Where did I say “abandon compassion”?
To not save a bigot from imminent death is the greatest form of compassion one can express, since bigots are anti-life.
I already acknowledged that there are two arguments, one that says it is a compassionate act to save another person’s life, and another that says it is even more compassionate to let a bigot die. But, if a human saves another human’s life, I’m not going to judge that decision, and I’m not going to attribute it to a false sense of morality. Empathy is in our nature as humans, having existed within us since before ideas of morality and the rules of our civilization (and likely even in our progenitor species), and if someone sees another person choking to death and elects to save them, so be it.

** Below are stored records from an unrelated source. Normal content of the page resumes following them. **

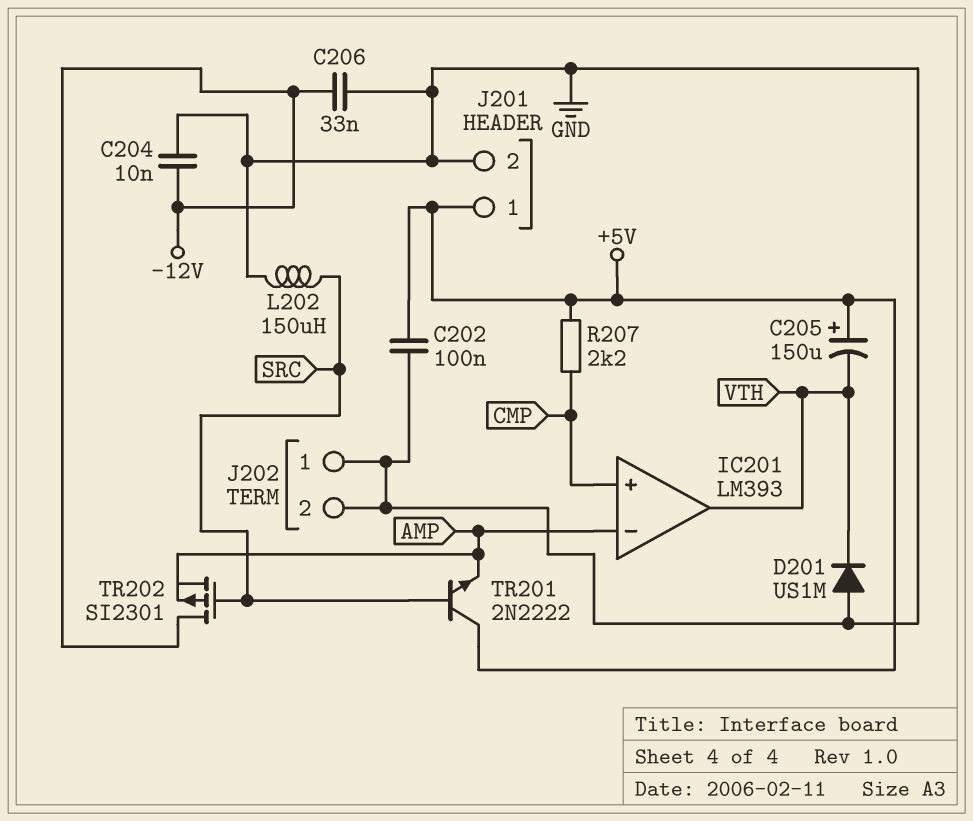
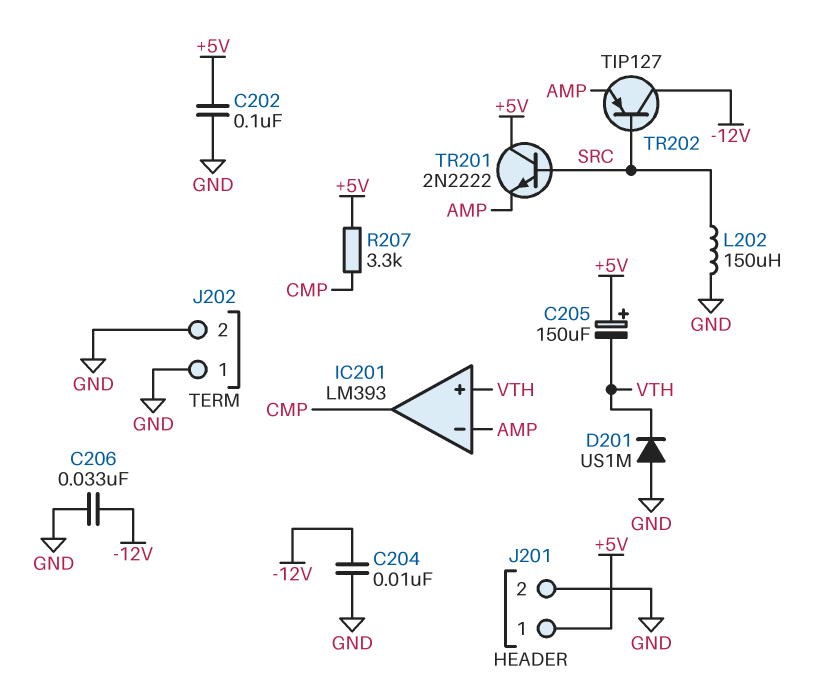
IC201 pin in+: CMP -> VTH
IC201 pin out: VTH -> CMP
R207: 2.2k (+5V, CMP) -> 3.3k (+5V, CMP)
TR202: PMOS SI2301 (G SRC, D -12V, S AMP) -> PNP TIP127 (B SRC, C -12V, E AMP)

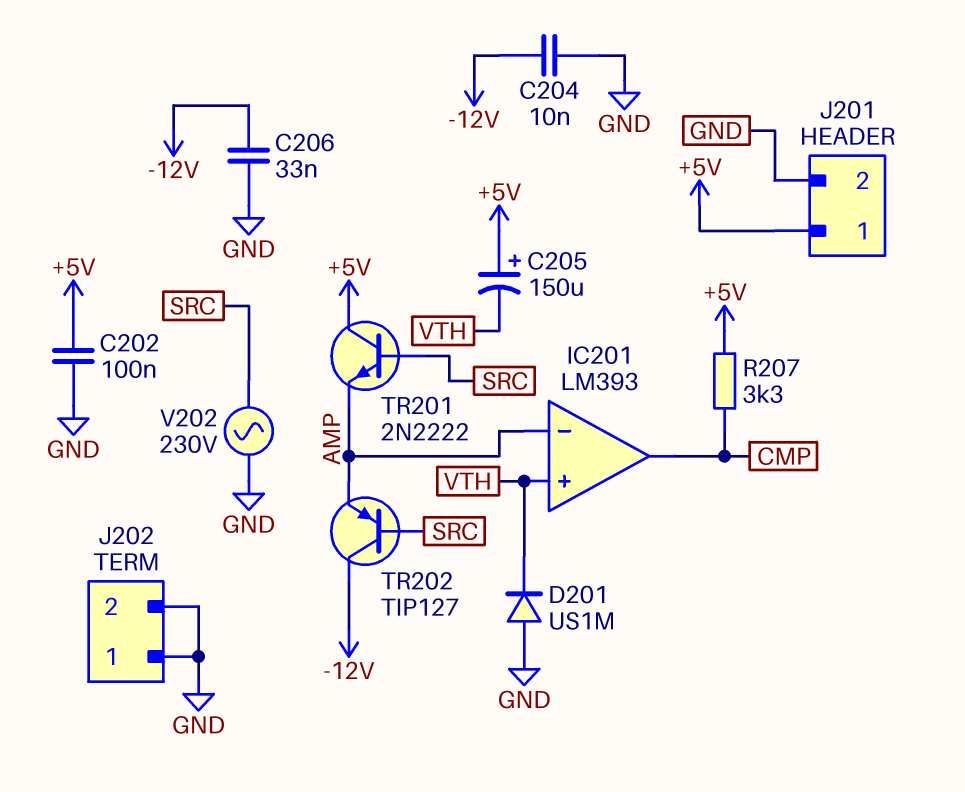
L202: 150uH (GND, SRC) -> none
V202: none -> AC 230V (GND, SRC)

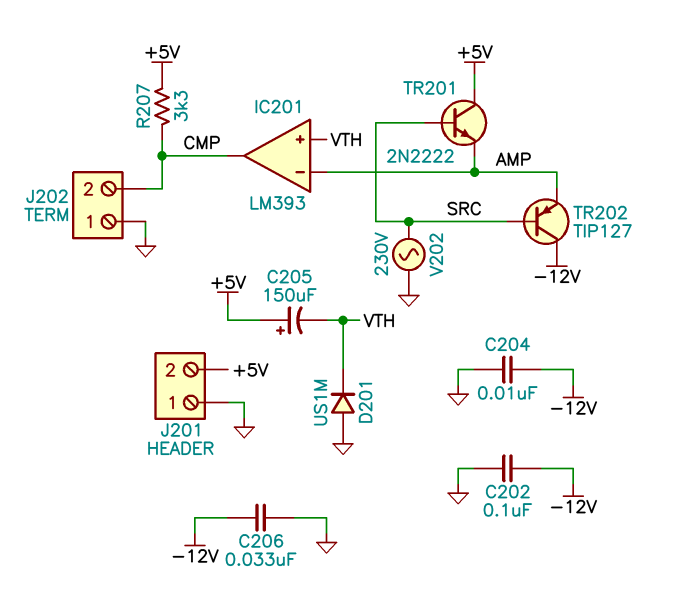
C202: 100nF (+5V, GND) -> 100nF (-12V, GND)
J201 pin 1: +5V -> GND
J201 pin 2: GND -> +5V
J202 pin 2: GND -> CMP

I advocate for victims to practice the highest form of self-compassion, something sadists, masochists, fools, and people who are pretending to ascribe to some higher morality to hide their complicity would never understand.
There’s also a psychological aspect of this that you are woefully underestimating, given how Whiteness/cisgenderness/heterosexuality also have psychological benefits.
Oh, I agree there is a psychological aspect and, as I said, if you see a bigot choking on his crackers and let him die, you will have to live with the psychological ramifications either way. On the one hand, you can hold your head high knowing that you did not cave to false moralities, that you are liberated in your decision to act in a way that you believe is truly for the greater good. On the other hand, if you are haunted by your decision to watch another human die in front of you and do nothing about it, it is going to be your trauma to bear. You won’t have any idea what that’s like until you do it.
Calling an oppressed person a fool or masochist for not wanting to add that burden to whatever else is already piled up in his or her life is a form of victim blaming, because a majority of humans are creatures of compassion and empathy by our very nature. It’s not that person’s fault the system is the way it is, and chastising him or her for not wanting to take on more psychological burdens seems counterproductive.
I’m all for you not wanting to save a bigot, and I don’t judge you for it. I think that’s a valid position, and I get your reasoning. I even get your reasoning for advocating for others not to do the same. But, when you cross the line from advocacy into judgment and derision, it slips into ableism, coming across as, “I won’t have any problems with my decision, so you should do the same even if you get PTSD, otherwise you are a fool and a masochist.”